The authors built a special type of AI called a Graph Neural Network (GNN).

  • The Input: They turn the logic puzzle into a picture (a graph) where the switches and the rules connecting them are dots and lines.
  • The Training: They taught the AI by showing it thousands of puzzles and telling it, "If you start with these switches, you solve it fast."
  • The Output: When given a new puzzle, the AI looks at the picture and says, "Start with Switch A, then Switch B, then Switch C."

3. How Did They Teach the AI? (The Three "Labeling" Methods)

To teach the AI, they needed to know what the "perfect" starting order was. Since they didn't have a magic crystal ball, they tried three different ways to figure it out:

  • Method A: The "Conflict Detective" (Conflict Labeling)
    They let the robot solve the puzzle normally and watched which switches caused the most arguments (conflicts). They told the AI: "The switches that cause the most fights are the most important to solve first." It's like a detective saying, "The person who argues the most is likely the key to the mystery."
  • Method B: The "First Step" Experiment (First Variable Labeling)
    They forced the robot to start with every possible switch, one by one, and saw which one led to the fastest solution. They told the AI: "Start with the switch that, when tried first, gets you out of the maze quickest."
  • Method C: The "Evolutionary" Approach (Genetic Labeling)
    They used a computer program that acted like natural selection. It created random orders of switches, kept the ones that worked best, mixed them up, and tried again, slowly evolving a "perfect" order over many generations.

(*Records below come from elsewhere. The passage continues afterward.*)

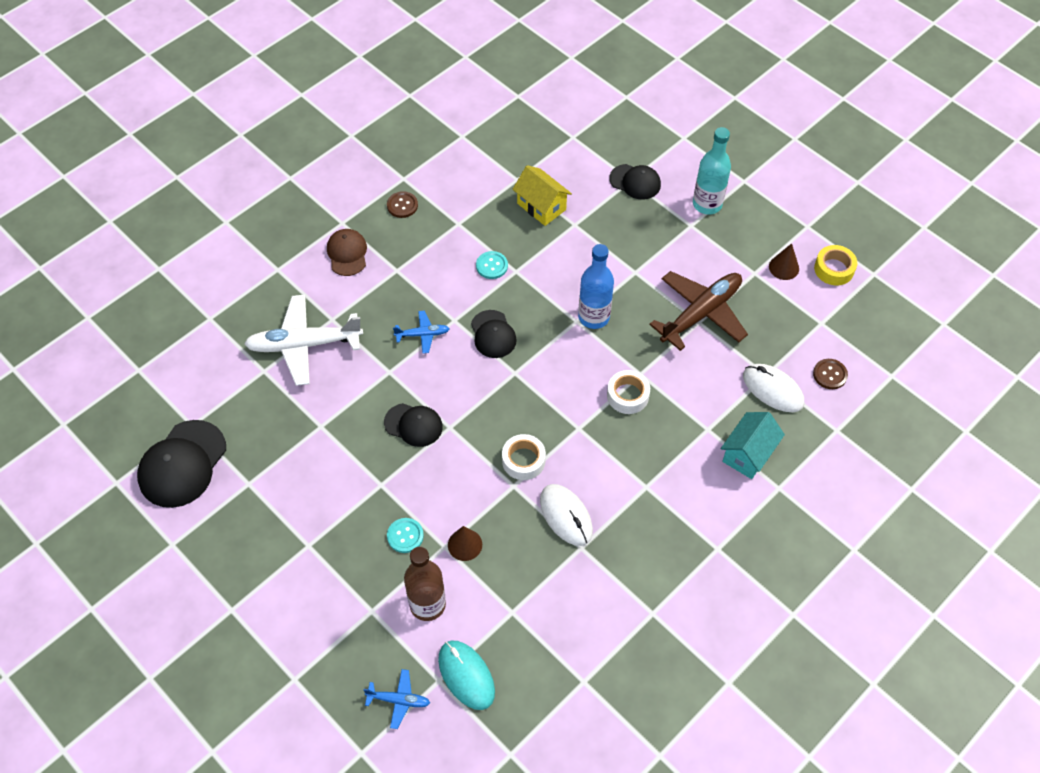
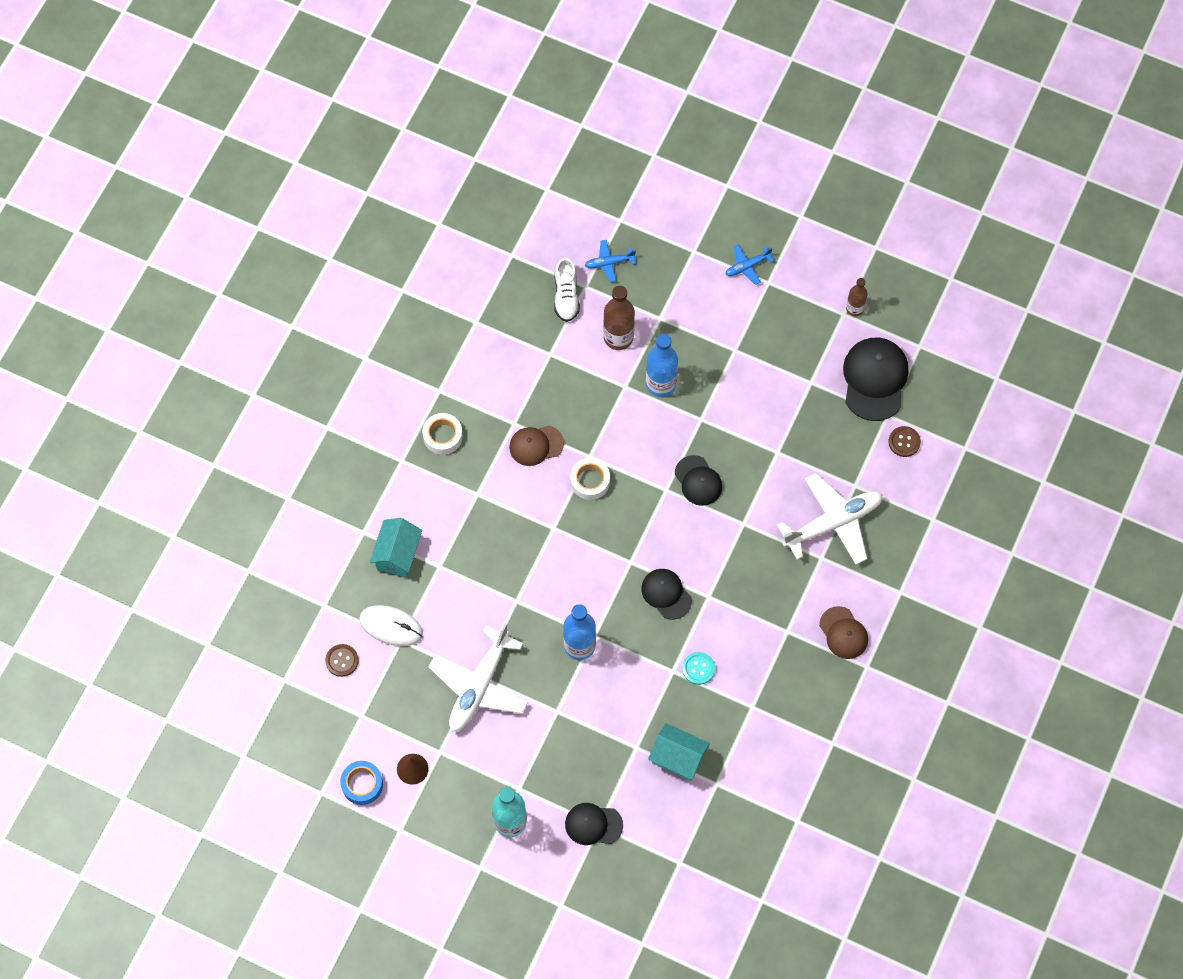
camera: 160 degrees right, 10 degrees up
(156, 546) = (854, 308): none -> brown bottle
(402, 205) = (817, 708): brown button -> brown button (904, 442)
(405, 536) = (661, 384): turquoise button -> blue bottle
(413, 425) = (698, 481): black cap -> black cap turned 120 degrees counterclockwise
(422, 334) = (730, 571): blue plane -> blue plane (747, 266)
(465, 544) = (609, 393): brown cone -> none
(466, 675) = (566, 296): turquoise mouse -> white shoe
(541, 206) = (678, 757): yellow house -> turquoise house
(566, 516) = (536, 445): white mouse -> brown cap
(627, 395) = (521, 574): white tape -> white tape (443, 436)
(701, 313) = (479, 685): brown plane -> white plane
(834, 269) = (362, 784): yellow tape -> blue tape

4. The Results: Speeding Up the Robot

The team tested this "Smart Map" on two different robots (MiniSat and CaDiCaL).

  • The Good News: On smaller, simpler puzzles (like a maze with 100 rooms), the AI was amazing. It helped the robots solve problems 50% faster or more. It was like giving the robot a flashlight that showed the exit immediately.
  • The Surprise: The AI learned the patterns so well that it could even help solve puzzles that were 10 times bigger than the ones it was trained on. It generalized its knowledge, like a student who learns the rules of chess and can play against a grandmaster they've never seen before.

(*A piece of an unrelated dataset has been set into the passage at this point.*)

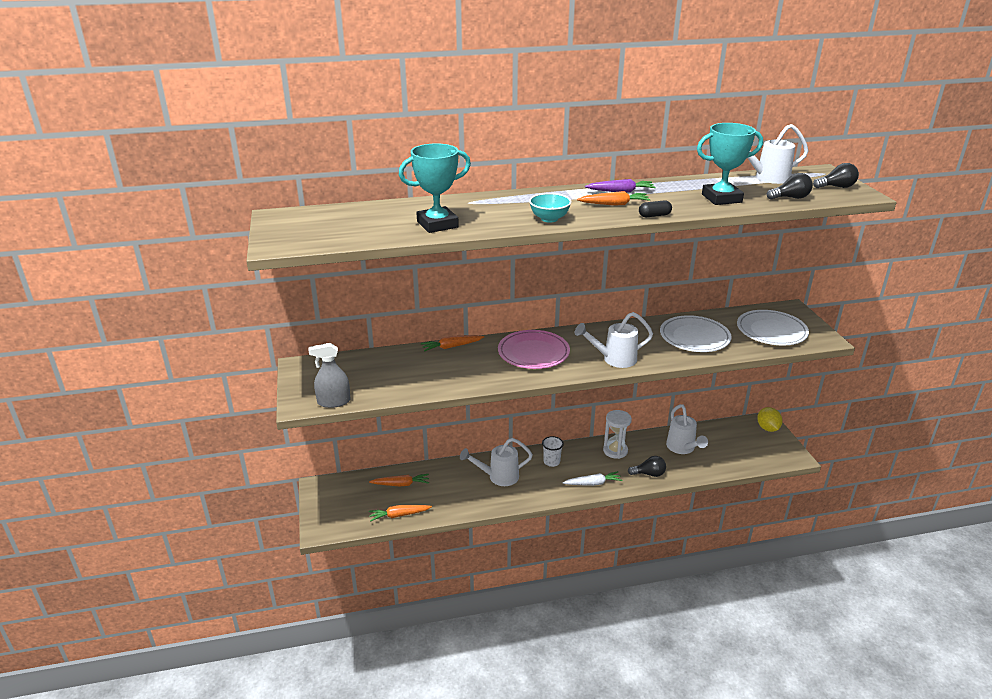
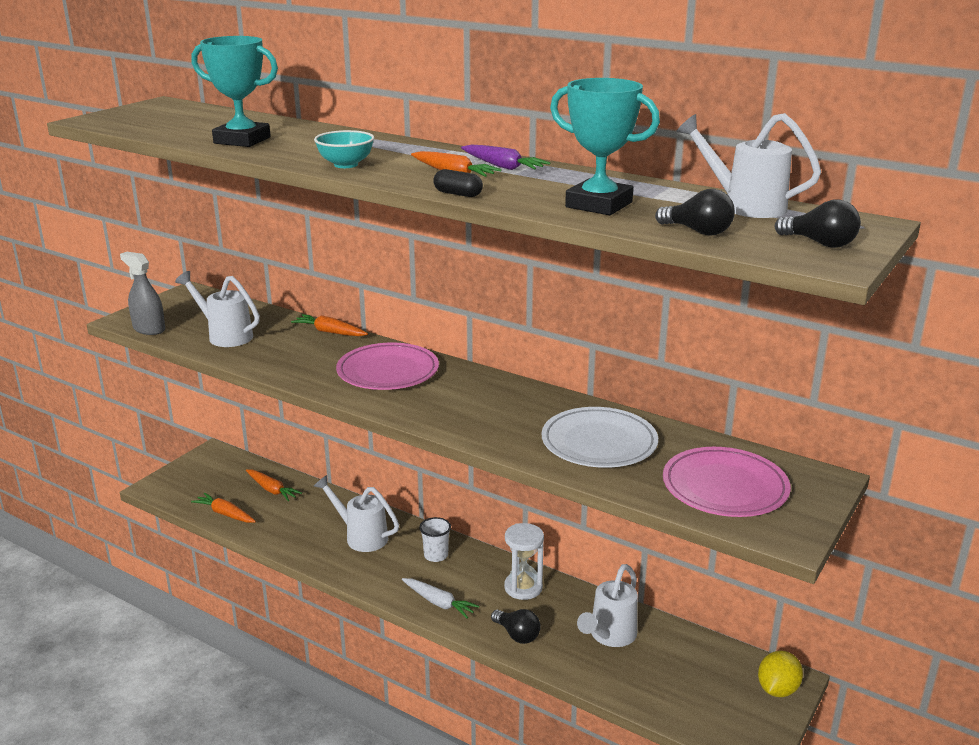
camera: 45 degrees right, 5 degrees down
(614, 359) = (452, 416): white watering can -> white watering can (225, 335)
(771, 331) = (724, 487): white plate -> pink plate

5. The Bad News: Why It Fails on Giant Mazes

When they tried this on huge, real-world industrial puzzles (like designing a microchip or verifying a complex software system), the speedup disappeared.

Why?

  1. The Robot Overwrites the Map: The robots have their own built-in "instincts" (heuristics) that are very strong. As soon as the robot starts moving, its own instincts quickly ignore the AI's "Smart Map" and start making its own guesses. It's like giving a GPS to a driver who refuses to look at the screen and just drives by instinct.
  2. Too Much Noise: The real-world puzzles are so complex and messy that the AI couldn't find a clear pattern to learn. The "map" it drew was too blurry to be useful.

The Big Takeaway

This paper is a proof-of-concept. It shows that AI can learn to give a head-start to logic solvers, making them much faster on many types of problems.

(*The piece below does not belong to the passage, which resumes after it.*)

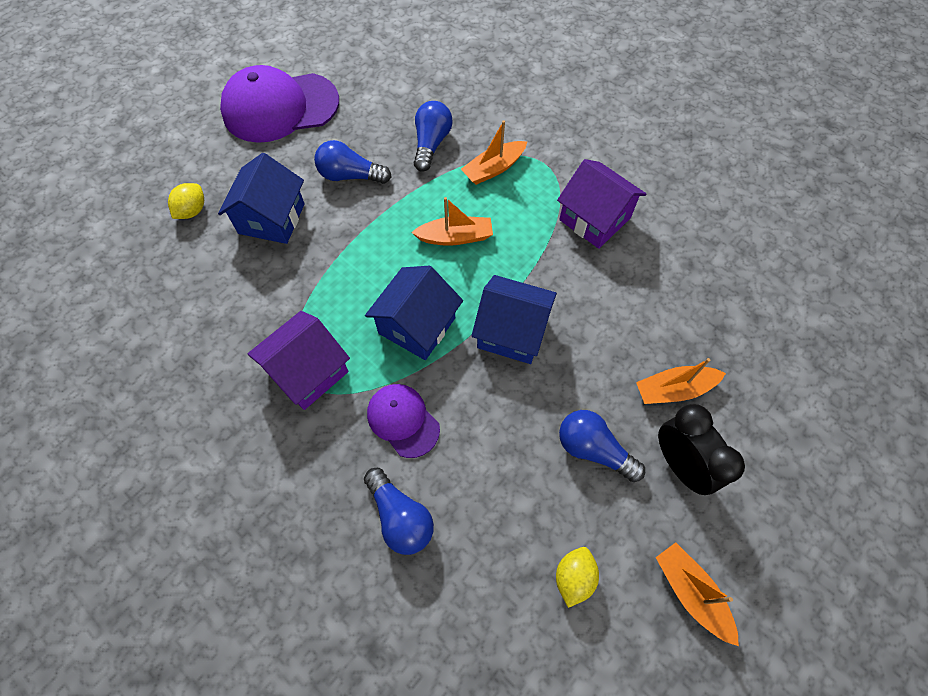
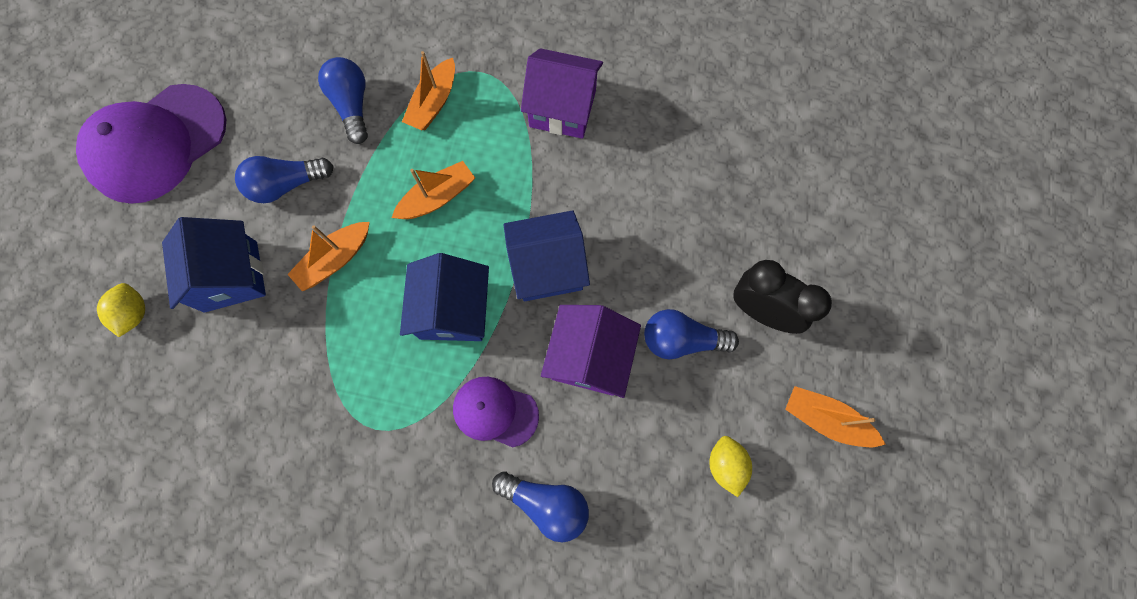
camera: 30 degrees left, 10 degrees up
(308, 371) = (373, 416): purple house -> purple house (589, 357)
(674, 389) = (721, 244): orange boat -> orange boat (335, 260)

However, it also highlights a challenge: AI needs to work with the solver's existing rules, not just try to replace them. If the AI's advice is ignored after the first step, the speedup is lost. The authors suggest that future work needs to find a way to keep the AI's advice relevant throughout the whole solving process, not just at the very beginning.

In short: We taught an AI to pick the best starting moves for a logic puzzle. It worked great on small puzzles and even some medium ones, but on the hardest, real-world puzzles, the robot's own instincts took over too quickly. It's a promising start, but the race isn't over yet!